To address poor generalization of autonomous driving systems in long-tail scenarios—stemming from insufficient world knowledge and visual causal reasoning capabilities—this paper proposes an integrated understanding-generation-planning framework. It jointly processes multi-frame visual inputs and natural language instructions to simultaneously generate interpretable reasoning chains, physically consistent trajectories, and coherent future video predictions. Methodologically, we introduce a novel unified three-in-one collaborative architecture and a four-stage progressive training paradigm. For the first time, our approach integrates the semantic reasoning capacity of pre-trained vision-language models (VLMs) with the visual dynamic modeling capability of video diffusion models, while augmenting the planning module with chain-of-thought (CoT) reasoning. Leveraging a mixture-of-experts structure and joint fine-tuning on diverse autonomous driving datasets, our method achieves state-of-the-art performance across perception, reasoning, and decision-making tasks, significantly improving generalization and robustness in rare traffic scenarios.

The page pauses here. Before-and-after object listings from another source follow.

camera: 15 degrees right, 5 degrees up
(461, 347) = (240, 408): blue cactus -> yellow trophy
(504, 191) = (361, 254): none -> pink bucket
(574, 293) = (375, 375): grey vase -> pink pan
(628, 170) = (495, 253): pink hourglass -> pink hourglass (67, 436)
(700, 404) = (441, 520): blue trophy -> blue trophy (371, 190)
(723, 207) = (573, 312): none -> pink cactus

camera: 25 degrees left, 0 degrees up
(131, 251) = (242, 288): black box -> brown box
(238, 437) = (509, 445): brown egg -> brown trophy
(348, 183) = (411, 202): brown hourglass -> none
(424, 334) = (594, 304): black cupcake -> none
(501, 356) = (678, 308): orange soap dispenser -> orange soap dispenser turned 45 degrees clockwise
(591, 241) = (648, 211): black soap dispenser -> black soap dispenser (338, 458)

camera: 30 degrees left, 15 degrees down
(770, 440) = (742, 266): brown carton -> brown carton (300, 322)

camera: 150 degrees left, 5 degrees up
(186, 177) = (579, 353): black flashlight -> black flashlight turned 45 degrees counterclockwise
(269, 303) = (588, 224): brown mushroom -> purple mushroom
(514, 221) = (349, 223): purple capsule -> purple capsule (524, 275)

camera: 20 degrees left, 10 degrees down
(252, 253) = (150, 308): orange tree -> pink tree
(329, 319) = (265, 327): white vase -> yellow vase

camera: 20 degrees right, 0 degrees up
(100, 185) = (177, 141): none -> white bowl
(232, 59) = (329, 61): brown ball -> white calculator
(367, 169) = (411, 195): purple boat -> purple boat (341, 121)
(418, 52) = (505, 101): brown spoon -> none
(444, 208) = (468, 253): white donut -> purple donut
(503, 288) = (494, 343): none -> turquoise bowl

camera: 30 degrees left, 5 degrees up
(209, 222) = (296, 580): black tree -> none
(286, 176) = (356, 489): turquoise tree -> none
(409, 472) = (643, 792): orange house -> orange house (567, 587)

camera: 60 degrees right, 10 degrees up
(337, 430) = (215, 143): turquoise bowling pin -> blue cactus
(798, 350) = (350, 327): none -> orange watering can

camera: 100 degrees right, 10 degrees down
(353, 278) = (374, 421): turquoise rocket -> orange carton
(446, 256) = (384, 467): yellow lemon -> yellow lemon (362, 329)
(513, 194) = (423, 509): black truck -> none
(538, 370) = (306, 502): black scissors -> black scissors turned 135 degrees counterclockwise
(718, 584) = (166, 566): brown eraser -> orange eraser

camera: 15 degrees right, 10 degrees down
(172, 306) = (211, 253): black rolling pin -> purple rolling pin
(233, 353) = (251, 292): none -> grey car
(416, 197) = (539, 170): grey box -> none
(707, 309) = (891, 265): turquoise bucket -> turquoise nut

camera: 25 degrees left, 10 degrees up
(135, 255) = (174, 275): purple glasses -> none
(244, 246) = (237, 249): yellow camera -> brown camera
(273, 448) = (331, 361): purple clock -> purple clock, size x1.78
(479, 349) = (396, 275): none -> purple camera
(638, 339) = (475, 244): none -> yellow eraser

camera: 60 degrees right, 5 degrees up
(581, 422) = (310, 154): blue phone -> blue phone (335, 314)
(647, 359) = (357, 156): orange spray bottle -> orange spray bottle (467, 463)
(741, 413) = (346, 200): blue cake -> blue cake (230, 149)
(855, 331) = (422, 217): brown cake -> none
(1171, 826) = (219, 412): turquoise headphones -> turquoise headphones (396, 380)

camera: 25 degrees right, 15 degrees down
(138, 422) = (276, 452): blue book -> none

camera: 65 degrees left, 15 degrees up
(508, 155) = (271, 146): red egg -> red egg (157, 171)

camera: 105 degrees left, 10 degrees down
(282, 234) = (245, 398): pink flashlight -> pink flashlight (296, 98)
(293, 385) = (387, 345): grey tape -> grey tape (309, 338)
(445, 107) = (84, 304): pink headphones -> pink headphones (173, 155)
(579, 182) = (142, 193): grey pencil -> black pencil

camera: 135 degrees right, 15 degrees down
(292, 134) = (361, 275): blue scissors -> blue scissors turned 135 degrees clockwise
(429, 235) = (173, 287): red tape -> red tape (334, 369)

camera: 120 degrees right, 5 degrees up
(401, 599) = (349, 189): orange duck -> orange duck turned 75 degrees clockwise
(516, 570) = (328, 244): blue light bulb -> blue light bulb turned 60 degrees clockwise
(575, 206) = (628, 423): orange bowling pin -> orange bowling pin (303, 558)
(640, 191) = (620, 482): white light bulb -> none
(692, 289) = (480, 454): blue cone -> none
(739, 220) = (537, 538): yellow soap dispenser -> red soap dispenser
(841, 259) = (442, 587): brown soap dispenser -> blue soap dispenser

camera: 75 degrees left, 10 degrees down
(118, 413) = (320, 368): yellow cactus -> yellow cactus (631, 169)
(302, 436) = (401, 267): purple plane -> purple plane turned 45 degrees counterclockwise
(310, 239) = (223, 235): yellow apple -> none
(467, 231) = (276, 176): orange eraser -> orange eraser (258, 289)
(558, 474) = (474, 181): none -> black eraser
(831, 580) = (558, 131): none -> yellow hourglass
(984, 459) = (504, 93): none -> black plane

Autonomous driving (AD) systems struggle in long-tail scenarios due to limited world knowledge and weak visual dynamic modeling. Existing vision-language-action (VLA)-based methods cannot leverage unlabeled videos for visual causal learning, while world model-based methods lack reasoning capabilities from large language models. In this paper, we construct multiple specialized datasets providing reasoning and planning annotations for complex scenarios. Then, a unified Understanding-Generation-Planning framework, named UniUGP, is proposed to synergize scene reasoning, future video generation, and trajectory planning through a hybrid expert architecture. By integrating pre-trained VLMs and video generation models, UniUGP leverages visual dynamics and semantic reasoning to enhance planning performance. Taking multi-frame observations and language instructions as input, it produces interpretable chain-of-thought reasoning, physically consistent trajectories, and coherent future videos. We introduce a four-stage training strategy that progressively builds these capabilities across multiple existing AD datasets, along with the proposed specialized datasets. Experiments demonstrate state-of-the-art performance in perception, reasoning, and decision-making, with superior generalization to challenging long-tail situations.